I've been reading about constructing projective planes over division rings (skewfields). There's this very nice fact that if Pappus's theorem holds in a division ring, this ring is actually commutative.
I've found a lot of vague references to the fact that if Desargues holds in a projective plane (over something), then that something is associative. But I've only ever found references to projective planes over division rings (which are already associative.)
So I guess my questions are: To what kind of structures does the above statement refer to? And more generally, what can you build a projective plane over? Can you build a projective plane over any division algebra?
Any references to projective planes over non-associative structures are welcome.
The topic is quite old and somewhat settled so there are good encyclopedia references and those will point you to books if you like. Here is a short summary.
On the classic side are Ruth Moufang's planes which are based on Octonions. You can find Moufang planes on wikipedia.
Once you have had a look at that you can swing to the complete characterization which is Marshal Hall's so-called ternary rings. Ternary here refers to a valence 3-operation instead of you usual binary $+$ and $\times$. Think $y=mx+b$, it takes 3 things in, a slope $m$, an run $x$, and a y-intersept $b$. So it makes some algebraic sense that everything that will have "lines" in some geometric sense might have a coordinate system based on line-like equations. So if you follow the hunch out far enough you will invent a product $\langle m,x,b\rangle$ of triples and put on the necessary axioms, e.g. $\langle 1,x,0\rangle=x$ and so on, until you find enough that you can prove you get a projective plane. Find out more again on wikipedia
If you are looking for something field like but without the associativity of multiplication (you still keep associative addition though) you can look at semifields (see here). The term was coined by Donald Knuth who used it in his thesis, but the idea is much older, work of A.A. Albert and others in the 1930's.

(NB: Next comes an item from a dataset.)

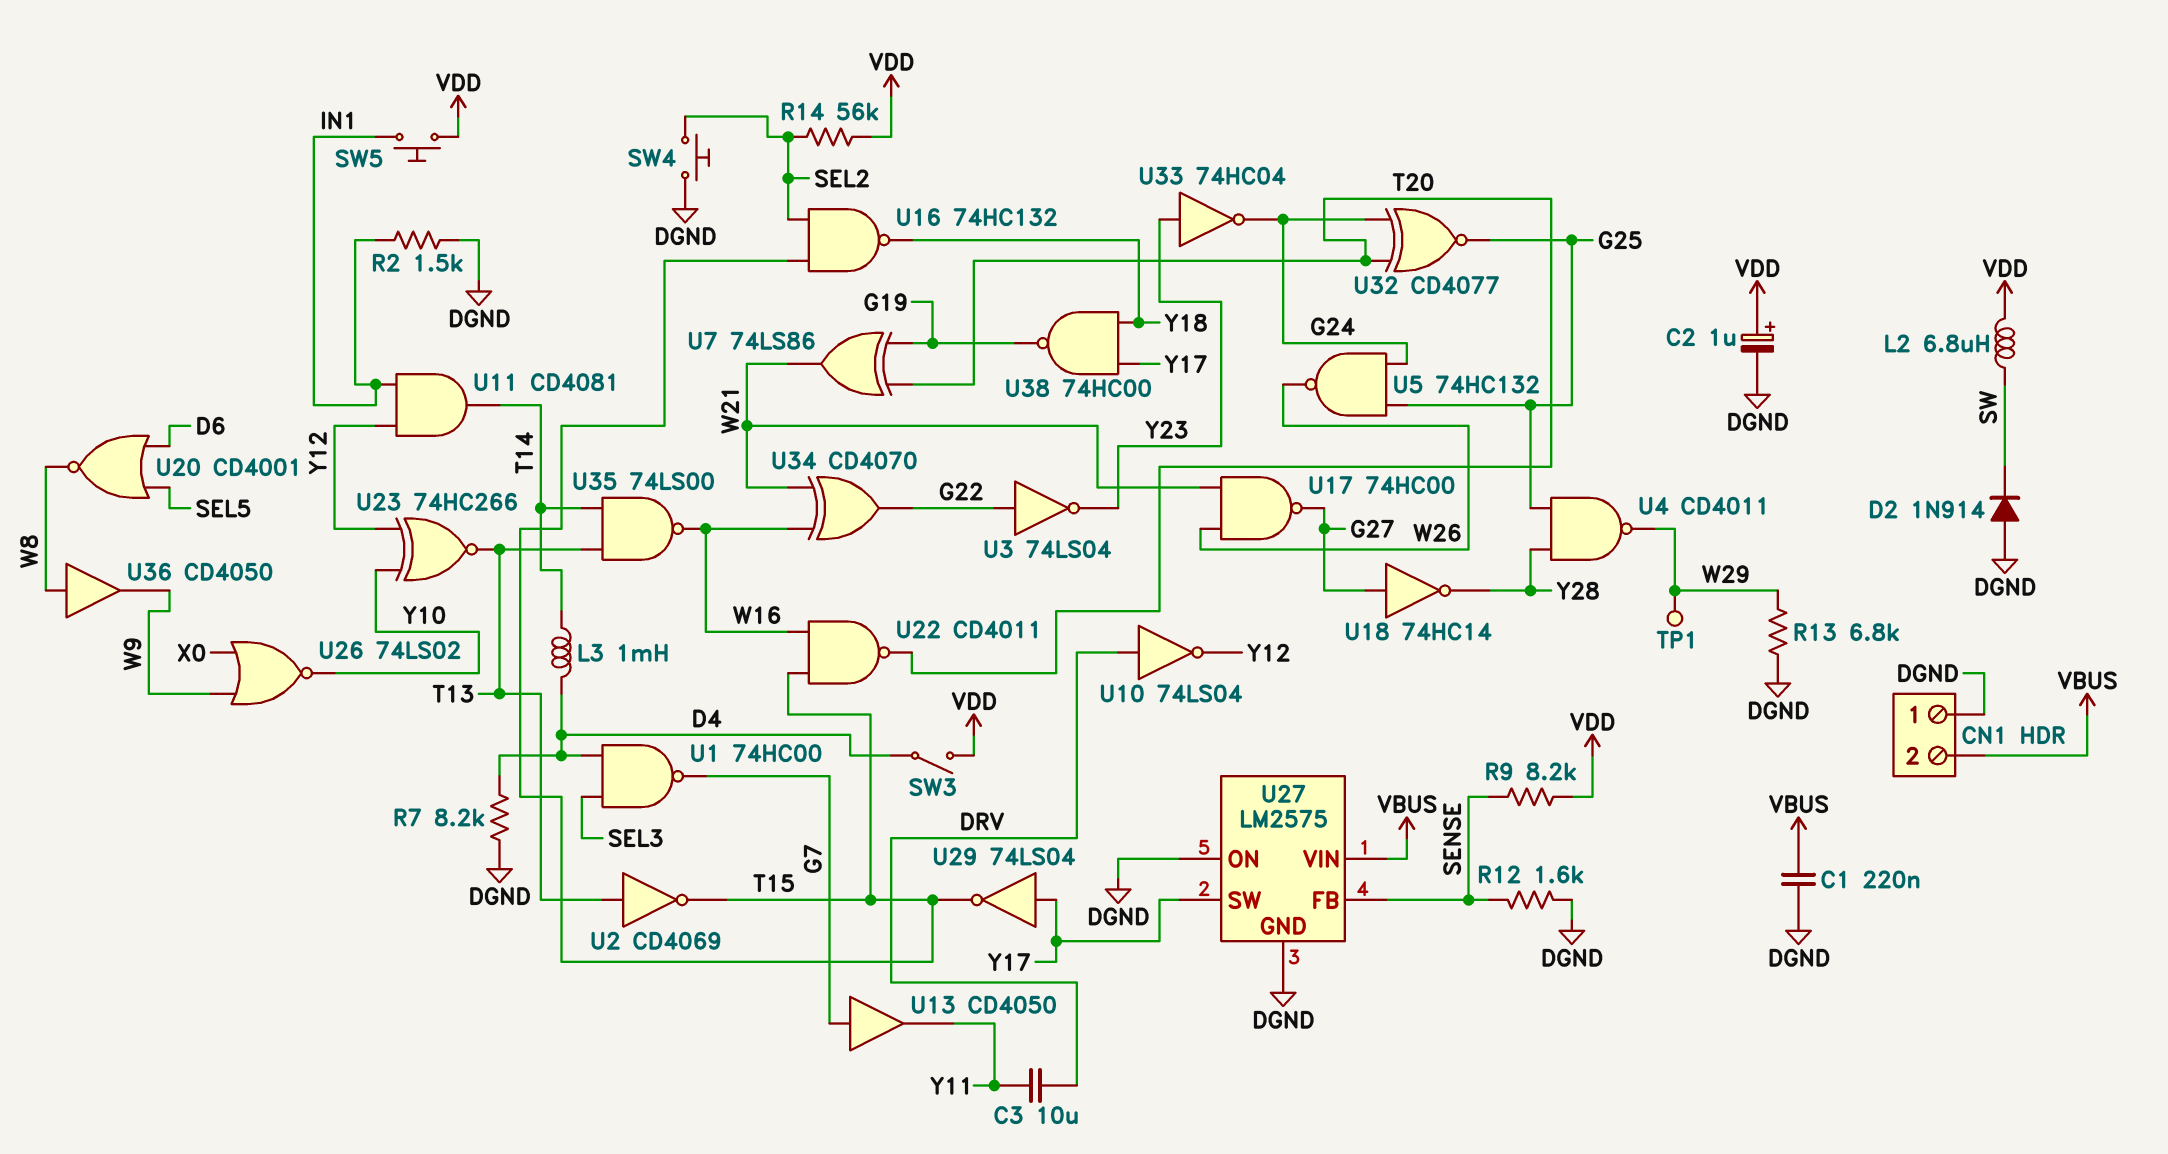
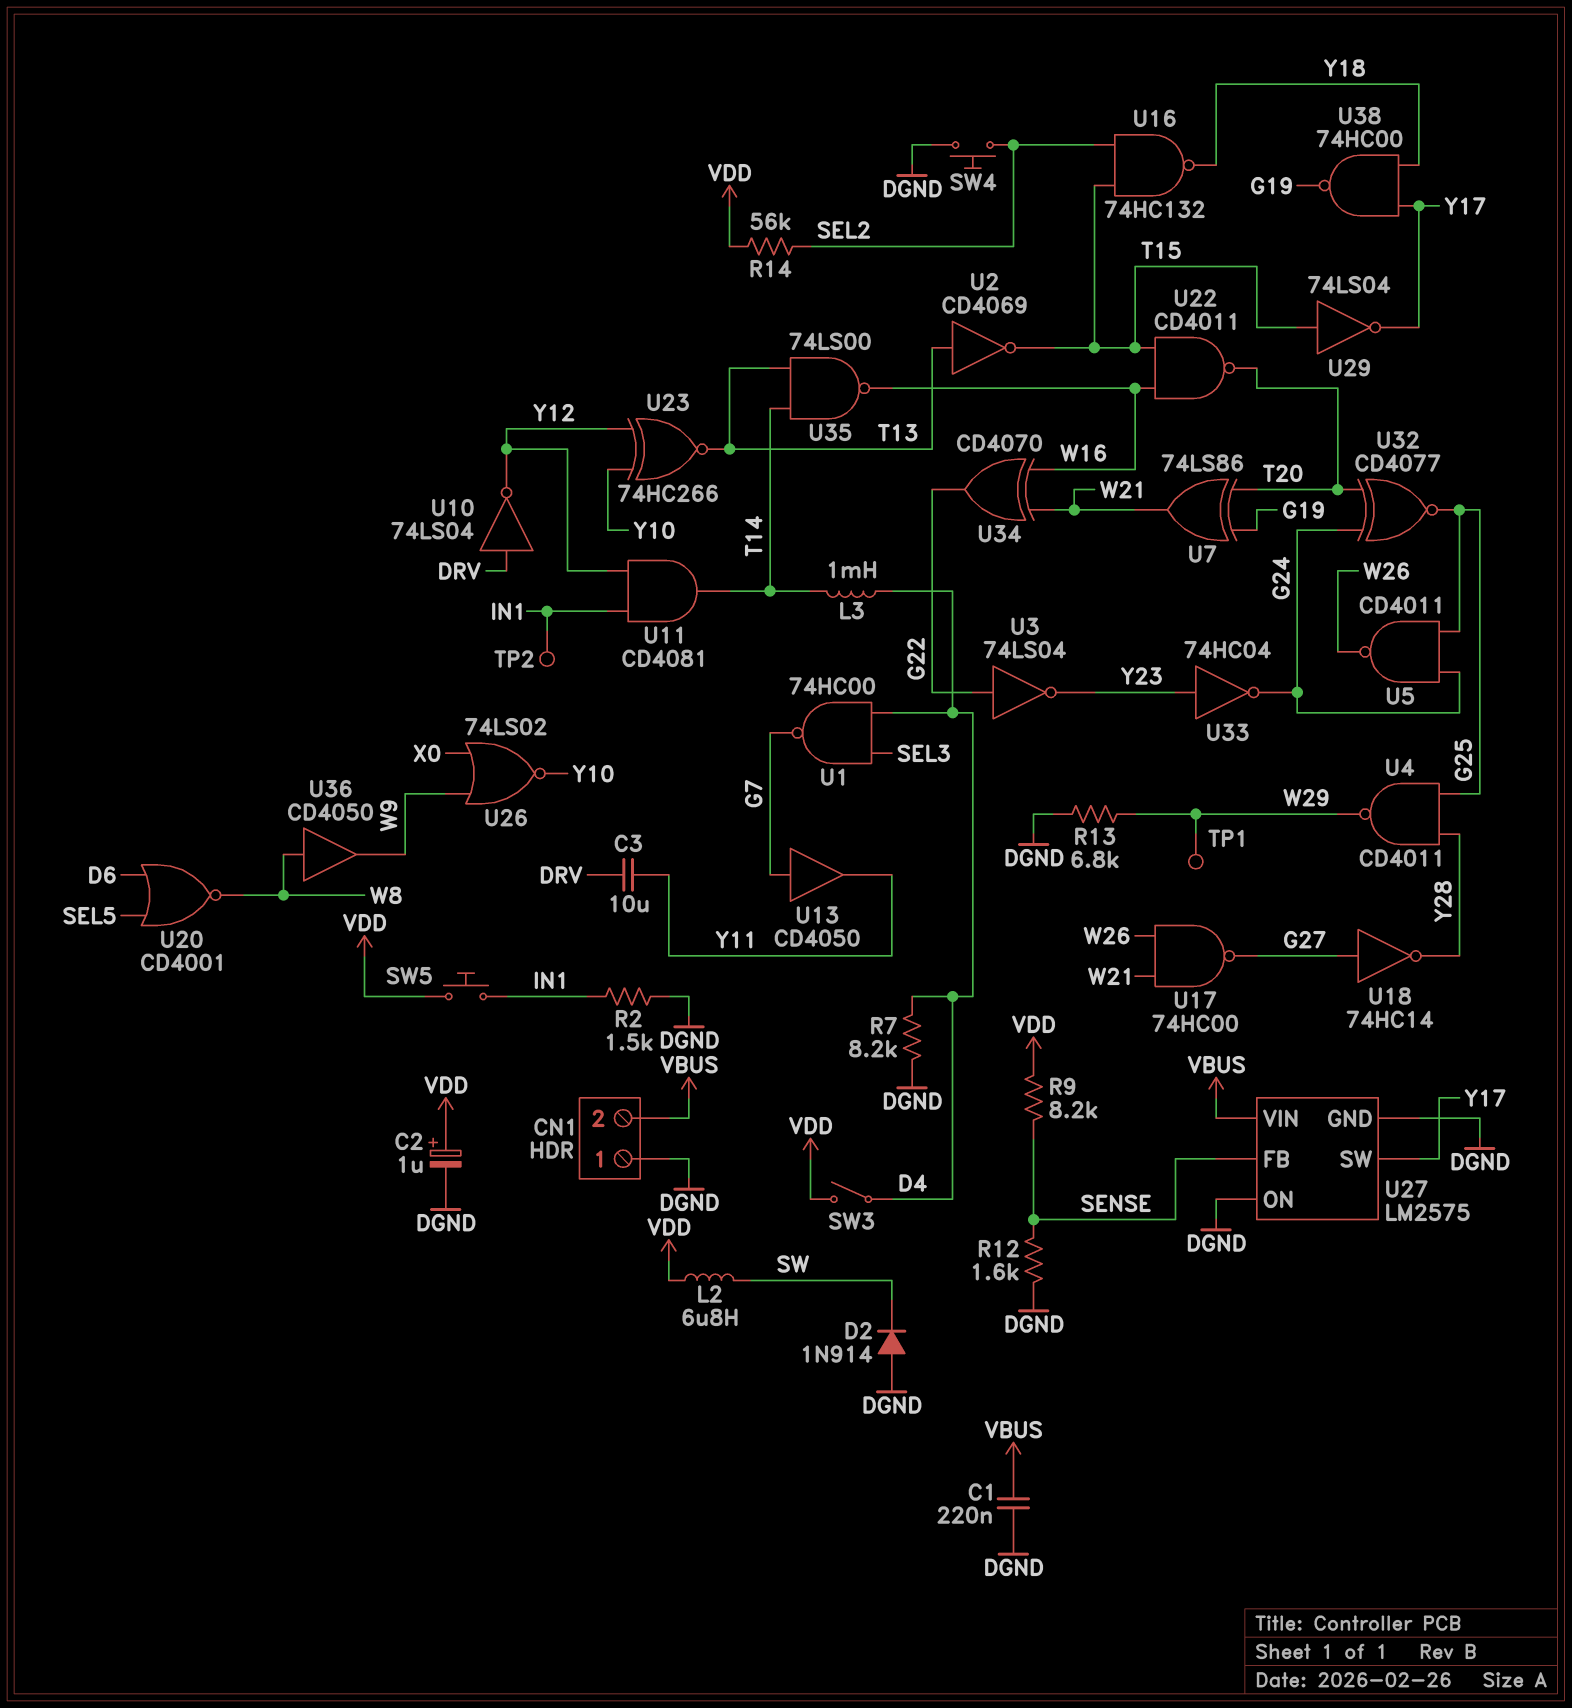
TP2: none -> test point (IN1)
U5: NAND 74HC132 (in G24, in G25, out W26) -> NAND CD4011 (in G24, in G25, out W26)
U29: NOT 74LS04 (in Y17, out T15) -> NOT 74LS04 (in T15, out Y17)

Take for example a usual finite field $\mathbb{F}_{q}$ over some prime power $q=p^e$ with $e\geq 3$. Let $x\mapsto x^{\theta}$ be a field automorphism, and $\lambda$ a constant. Then define a new product
$a*b=ab+\lambda a^{\theta} b^{\theta^2}$.
These give you Albert semifileds $A$ as they are known today, and they are usually non-associaitve. If you look at the $A$-points ($A$-spaces) and $A$-lines (2 generated $A$-spaces) you get projective planes.
For a somewhat up-to-date list as of 2005 see Kantor The link is an incomplete PDF but the full paper is:
Finite semifields, pp. 103--114 in: Finite Geometries, Groups, and Computation (Proc. of Conf. at Pingree Park, CO Sept. 2005), de Gruyter, Berlin-New York 2006.